Todo fluye y quizás somos fluyendo, de ahí la parte tan sustancial de la vida que dedicamos a ir de aquí para allá, de una realidad a otra; quizás por eso nos acercamos de continuo a distintas fuentes y ríos, ahora que, por ejemplo salgo de Foucault que abundó en la corriente de los griegos y que entro en Niestzche y retorna desde otra visión al mismo rincón del mundo de donde partió nuestra cultura. Debo confesar que siento un gran respeto y entusiasmo por Niestzche, pero igualmente que trasiego una gran cantidad de sus páginas sin comprender más que una parte escasa del discurso. Como si me quedara esta mañana con el perfume, con la prosa brillante y audaz, llena de metáforas visionarias y que hablan por sí misma más que todas las cosas. Fluye la mañana, fluye Niestzche, un poco también de Cela, desaparece la niebla, se aligera la carga del camino y la tierra se llena de sol y de sudor.

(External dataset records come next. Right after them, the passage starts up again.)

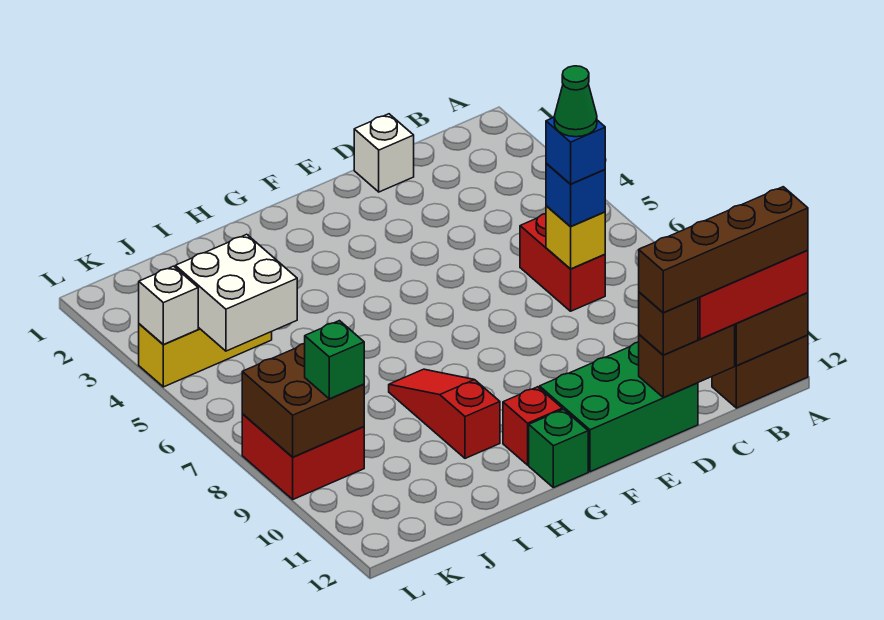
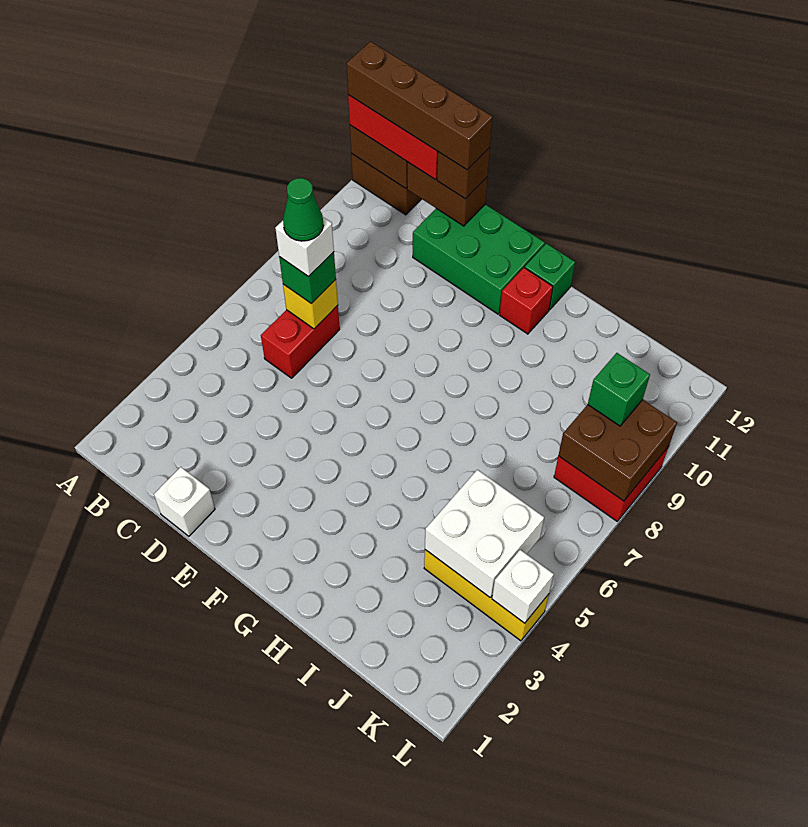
blue brick C7 level 3 -> green brick C7 level 3
blue brick C7 level 4 -> white brick C7 level 4
red slope H8:H10 level 1 top 10 -> none

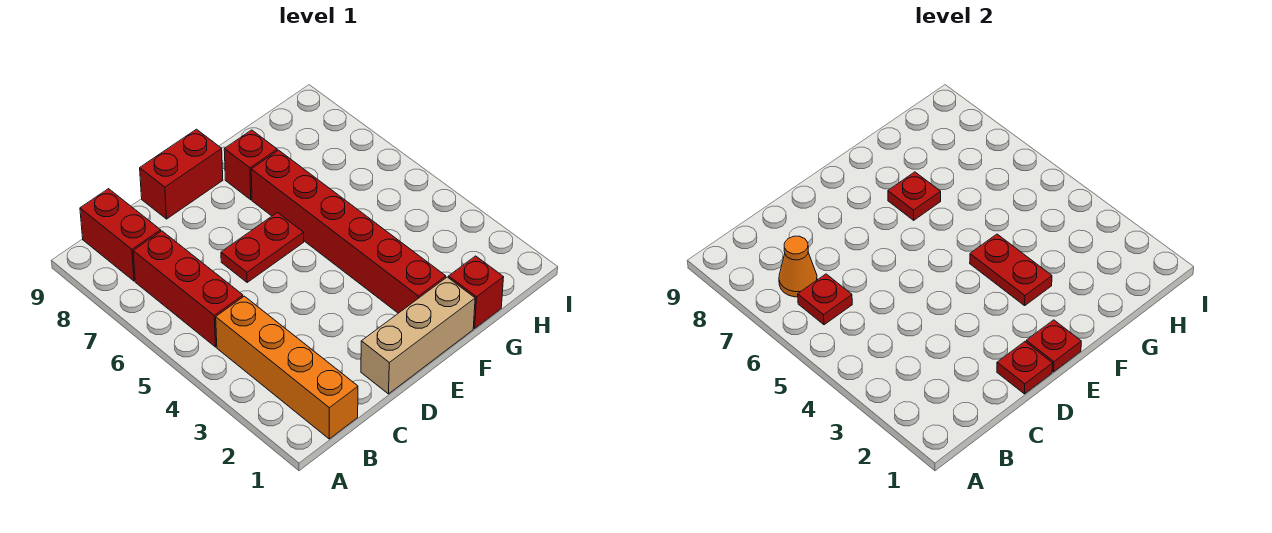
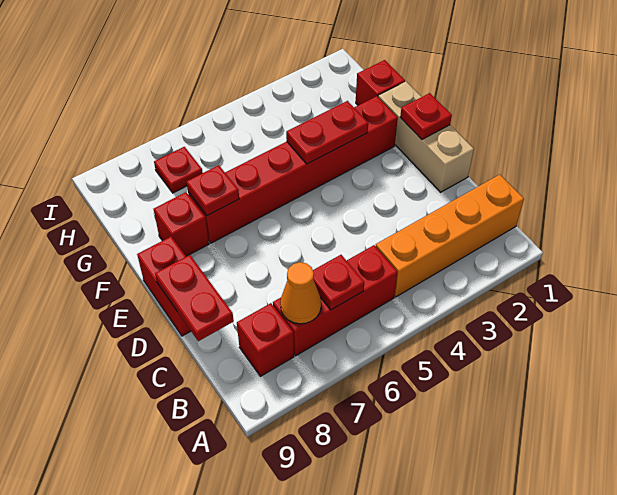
red brick B8:B9 level 1 -> red brick B8 level 1
red plate D1 level 2 -> red plate H7 level 1
red plate D6:E6 level 1 -> red plate C9:D9 level 2

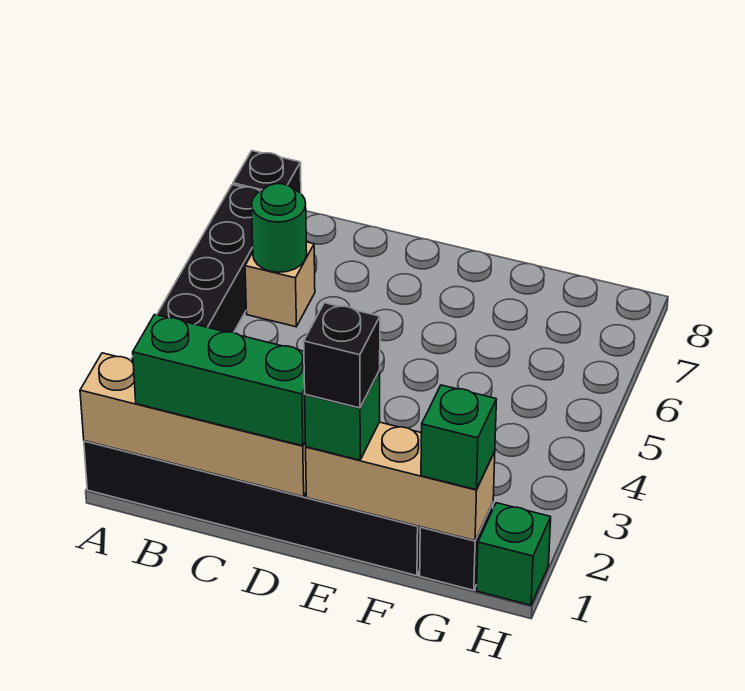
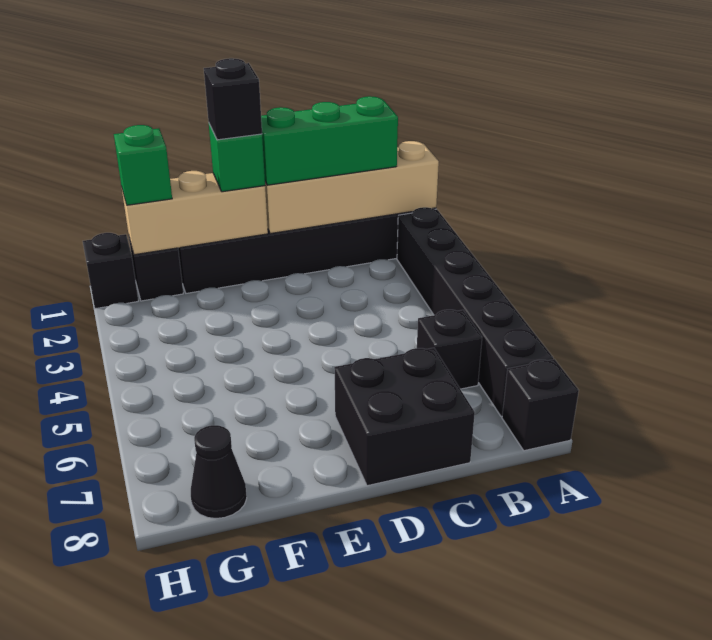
tan brick B6 level 1 -> black brick B6 level 1
green round brick B6 level 2 -> none
none -> black brick C7:D8 level 1
none -> black cone G8 level 1
green brick H1 level 1 -> black brick H1 level 1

De entre la riada de los caminantes de la mañana destaca la figura compungida, arrugada sobre sí misma de un peregrino de pelos revueltos y largas barbas rubias que inclinado como una vieja de edad olvidada, concorvado sobre su rosario de cuentas de semillas apareció en una curva del camino cubierto por un extraño hábito como monje visionario salido de un medioevo de la película de Tarkovsky, aquella de la construcción de la campana, de sugestivo blanco y negro y de la que no recuerdo su nombre. A él siguió media hora después un sacerdote de sotana, pulcramente rasurado con el aspecto inequívoco de la gente del Opus; caminaba serio, cejijunto y daba grandes zancadas apoyándose en su largo cayado de peregrino. No respondió a mis buenos días. También pasaron dos jóvenes embutidos en raídas sotanas que ostentaban el trato que el camino da a las botas y a los rostros que anduvieron largo tiempo bajo el sol. Y otro sacerdote acompañado por una jovencita rubia de carina ingenua y larga cola de caballo que caminaba seria muy seria a su lado como los discípulos acompañan a su gurú. Entre unos y otros de estos aparecidos caminaba el peregrinaje internacional, franceses, ingleses, alemanes, andaluces, catalanes y los cachondos italianos; a esos también les gusta armar bulla y reírse todo lo que pueda dar de sí el cuerpo.
Uno de estos grupos paraba frente a la fachada de una iglesia, les hice una foto; leían en voz alta la guía y memorizaban la frase del día para esa jornada de camino. La noche anterior había cenado yo con un grupo de ellos que departían con otros franceses en el idioma de Dante. Les pedí permiso para sentarme junto a ellos y charlamos hasta los postres. Cuando me encuentro gente de Italia parece como si la timidez se esfumara de golpe. No es que no quiera perder la oportunidad de practicar mi italiano, es que tengo la sensación de conectar bastante bien con la gente de por allí; o acaso que la sonoridad de la lengua y los matices de su forma de hablarla viene a ser un agradable recreo.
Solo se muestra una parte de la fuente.